Halfway through the book, the story explodes (somewhat unexpectedly) into narratives of time travel, of murder and incest, and of epidemic rabies plaguing the nation. This epidemic is seen differently by different groups of people. Some see it as a dangerous disease; many others see the plague as a way of becoming stronger by becoming closer to their own animal natures. This distinction is exemplified by symbols that are explained later in the book: some speakers have a moon placed next to their name, others a sun. This is part of a system of separating the infected or dangerous from the rest of the human population. Those with a moon, called “Nighttimers”, are allowed to be outdoors only from dusk to dawn, effectively quarantining about half of the population. These people are the ones who see the plague as a gift, as a positive aspect of their lives. The split can account for differences in personality seen throughout the book: nighttimers almost always see Rant as a hero and a good person. They live much more dangerous lives, taking risks and focusing on the task at hand. Dayttimers, on the other hand (including the childhood enemy discusses above), are almost always more conservative, condemning Rant for his crimes and his way of life. Everything that is wrong in the fictionalized city- suicides, drugs, sickness- is blamed on Rant Casey. While Daytimmers portray Rant's actions as villainous, Nighttimers look to him as a sort of prophet and pioneer. This split in viewpoints, though exaggerated in the book, is obvious in everyday life. One group sees a hero, while another sees only the negative.
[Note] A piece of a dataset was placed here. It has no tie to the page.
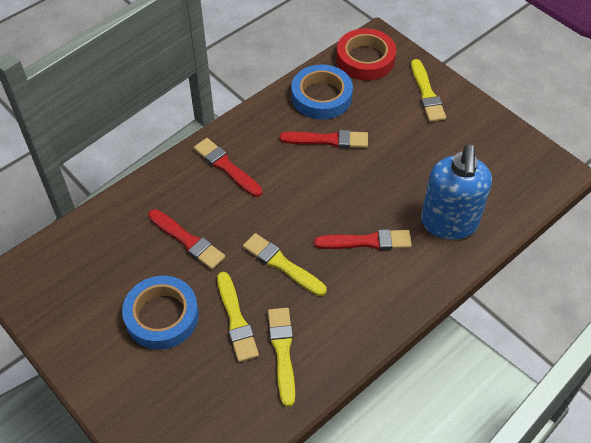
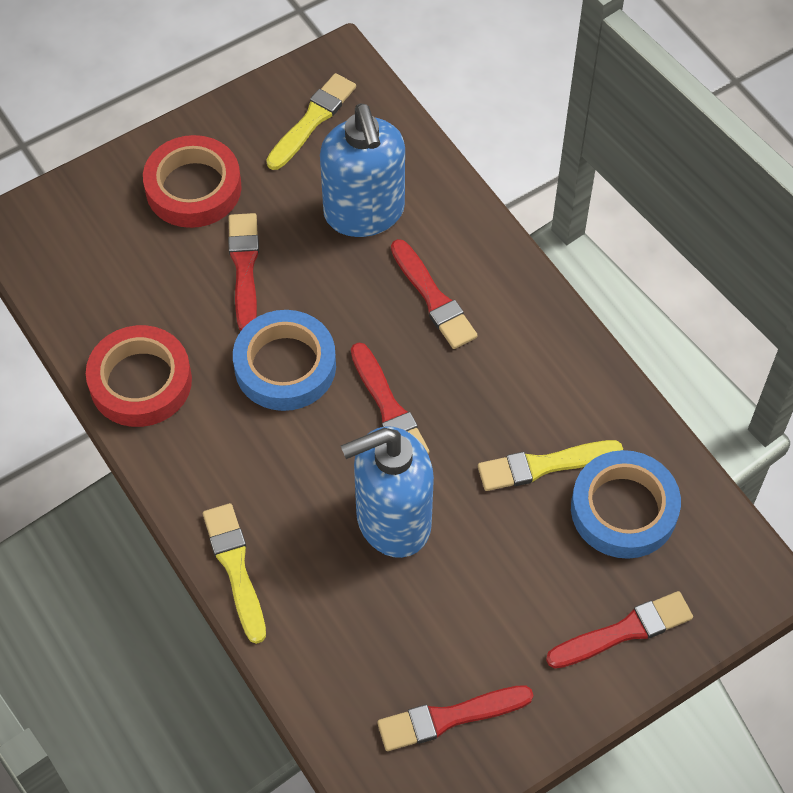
blue soap dispenser: 1 -> 2
red brush: 4 -> 5
red tape: 1 -> 2
yellow brush: 4 -> 3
Interestingly enough, Rant seemed to have his own ideas on life and its purpose. However, his ideas (relayed by others) differ and often contradict. According to friends, the man scoffed at religion while criticizing people's lack of imagination. One particular chapter on the book has multiple characters trying to sum up Rant's view on the meaning of life. Says one, "[Rant] used to say, “What if reality is nothing but some disease?”". This kind of philosophy seems pessimistic and depressing. However, another states that Rant once said: "My life might be little and boring, but at least it’s mine - not some assembly-line, secondhand, hand-me-down life.”, which seems much more optimistic and self-confident. The point here is that Rant's life seems completely different each person who speaks about him. Their own thoughts and ideas creep into their retellings of stories and their descriptions of Rant Casey. Rant himself may have been responsible for this disparity, having once said: "You're a different human being to everybody you meet". Rant is representative of a lot of different people, different ideals and classes. His own contradictory personality leads to differing opinions of him and a testament to the inconsistency of human life.


Though it is a fantastical novel with a deeply complex storyline, Rant can be broken down to its simple roots quite easily. It is a novel demonstrating the disparity in human lives, and the role that each of us have to play. The book opens with a car salesman talking about a chance encounter on an airplane, and how that encounter changed his life. Though he never met Rant Casey, he had a real effect on the salesman. Says he: “Folks build a reputation by attacking you while you’re alive-or praising you after you ain’t”. Human life has a huge effect on everyone, clear from the opening lines of the book. Even those that are long gone still contribute, every personality and idea and infection of rabies having an effect on thousands of people for years. Rant illustrates the complexities of human life, and how contradictions in personality and ideals have a huge effect on different people in different ways.